Carregamento de agrotóxicos é apreendido na BR 230, no Maranhão

Um carregamento de agrotóxicos que estava sendo transportado de forma irregular em um caminhão foi apreendido na BR 230,...

Um carregamento de agrotóxicos que estava sendo transportado de forma irregular em um caminhão foi apreendido na BR 230, em Carolina, que fica a 836 km de São Luís-MA, nessa quarta-feira (14). Segundo a Agência Estadual de Defesa Agropecuária do Maranhão (Aged), os produtos têm várias irregularidades. Além do crime tributário de sonegação de impostos, a origem da carga pode ser ilícita.

Toda carga estava sendo transportada em um caminhão e ficais da Aged encontraram uma série de mercadorias. Segundo eles, foram encontrados 1200 litros de agrotóxicos que estavam escondidos em fundo falso na carroceria do veículo.

Ainda de acordo com a Aged a carga tem origem de uma empresa de Minas Gerais que não tem registro para vender defensivos agrícolas. A mercadoria foi embarcada em Goiânia-GO e seria entregue em Balsas-MA.

Carga foi encontrada dentro de um fundo falso no caminhão — Foto: Reprodução/TV Mirante

Carga foi encontrada dentro de um fundo falso no caminhão — Foto: Reprodução/TV Mirante

Segundo informações dos fiscais da Aged uma loja de pneus receberia toda a carga. A empresa informou que não comprou a mercadoria. A nota fiscal encontrada com o motorista é de 60 mil reais, sendo que os produtos foram avaliados em mais de 240 mil reais.
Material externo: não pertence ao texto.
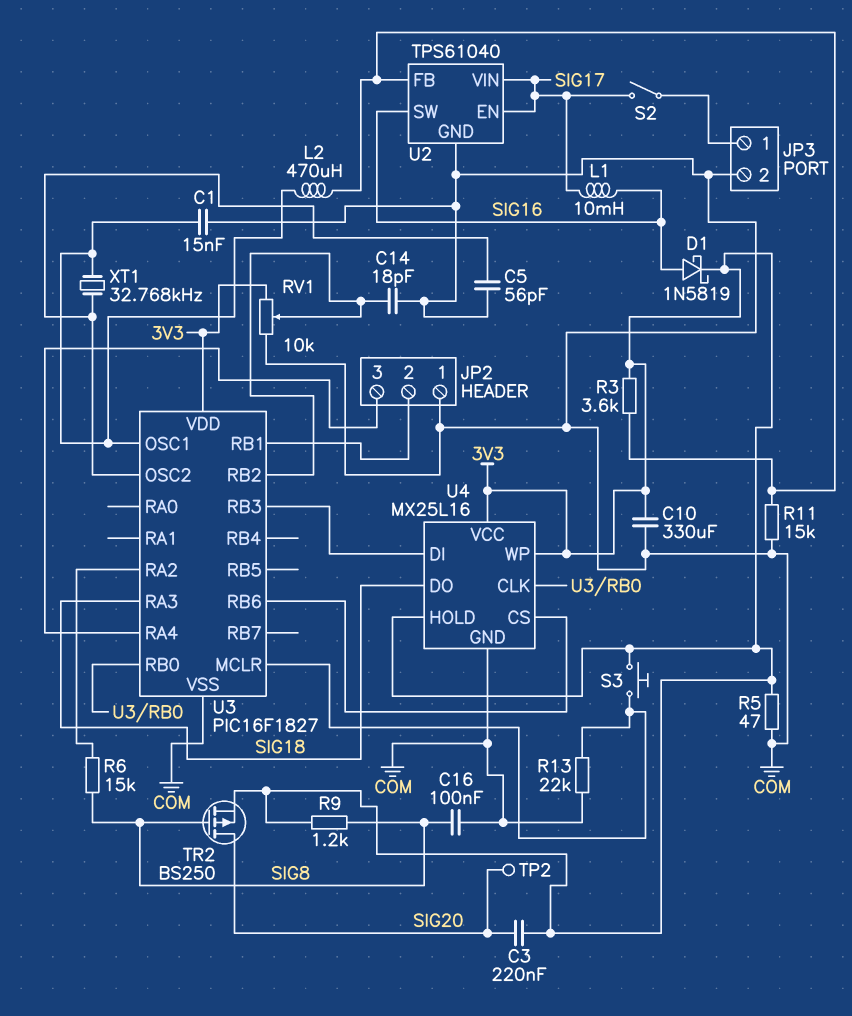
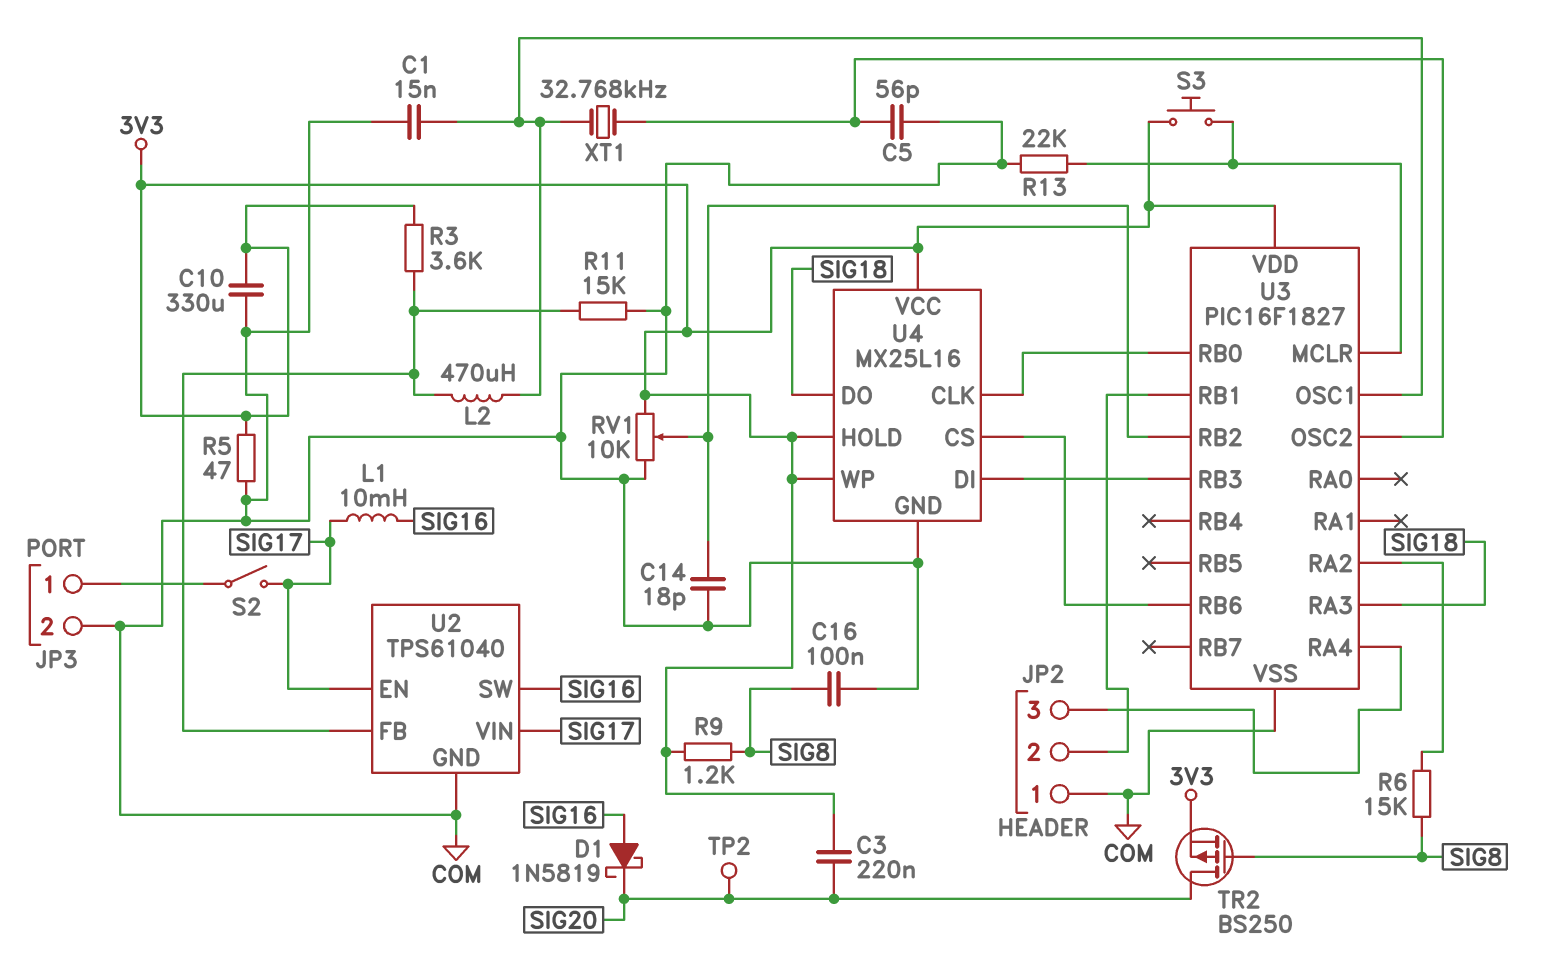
D1: schottky 1N5819 (A SIG16, K 3V3) -> schottky 1N5819 (A SIG16, K SIG20)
“Já temos a informação que os produtos foram embarcados em Goiânia-GO por uma pessoa que procurou a transportadora. A empresa de pneus aqui também não comprou esses produtos. Então é o que a Sefaz trata como nota inidôneam que teoricamente foi usada para cobrir essa mercadoria. A Aged vai interditar esses produtos para local apropriado para que seja começada uma investigação. Porque o agrotóxico tem toda uma rastreabilidade. A fábrica vai nos informar para onde esse produto foi distribuído. Se o produto não foi produzido na fábrica a possibilidade é que ele tenha sido falsificado e se foi fabricado, com certeza, não viria para onde a nota foi emitida. Então existe uma grande possibilidade do produto ser fruto de algum ilícito tipo roubo” – disse o fiscal da Aged, Diego Amaral.

O crime tributário vai ser investigado pela Polícia Civil. A Aged não descarta a hipótese dos produtos serem falsificados e também pontua o risco para defesa sanitária pela forma irregular com que estavam sendo transportados.